MONUMENT, Colo. (KRDO)-- Colorado Governor Jared Polis' new affordable housing plan is being met with pushback from smaller communities.

The plan was introduced in the State Senate two weeks ago and allows the state to control more zoning laws and holds local governments to a statewide land-use standard. 

Governor Polis thinks that more density and availability is the way to fix the affordable housing issue in Colorado, but not everybody agrees.

In Monument, the mayor says this is a 'one size fits all' plan that doesn't fit his town.

Monument Mayor Mitch LaKind and the six members of the town council are not on board with the high-density zoning plan laid out by Governor Polis.

"The increased density that would be allowed if this were to pass would be catastrophic to Monument's culture," LaKind said.

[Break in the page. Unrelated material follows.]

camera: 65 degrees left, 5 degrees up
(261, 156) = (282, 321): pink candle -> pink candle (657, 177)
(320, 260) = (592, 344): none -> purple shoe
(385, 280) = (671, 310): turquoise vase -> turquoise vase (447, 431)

LaKind and Mayor pro-tem Steve King believe Monument's current infrastructure can't handle more people. They say that there are not enough roads, water, parking, or schools to accommodate an increase in population.

"There is no affordability mechanism in this bill," King adds.

The bill would expand the state's role in zoning and allow duplexes, townhomes, and accessory dwelling units across many cities in Colorado.

"You can't take a broad brush stroke and say every city in town and the state of Colorado is exactly the same and has the same housing needs," LaKind says.

But, the plan would use two tiers. Smaller towns, like Monument, would not have to allow triplexes and townhomes in all residential areas. But they would have to allow accessory dwelling units.

But if you think rent and mortgages are only rising in larger cities, think again.

When the High Park Fire broke out in Teller County last summer, the majority of the people working it weren't even living in Teller County, according to Teller County Commissioner Dan Williams.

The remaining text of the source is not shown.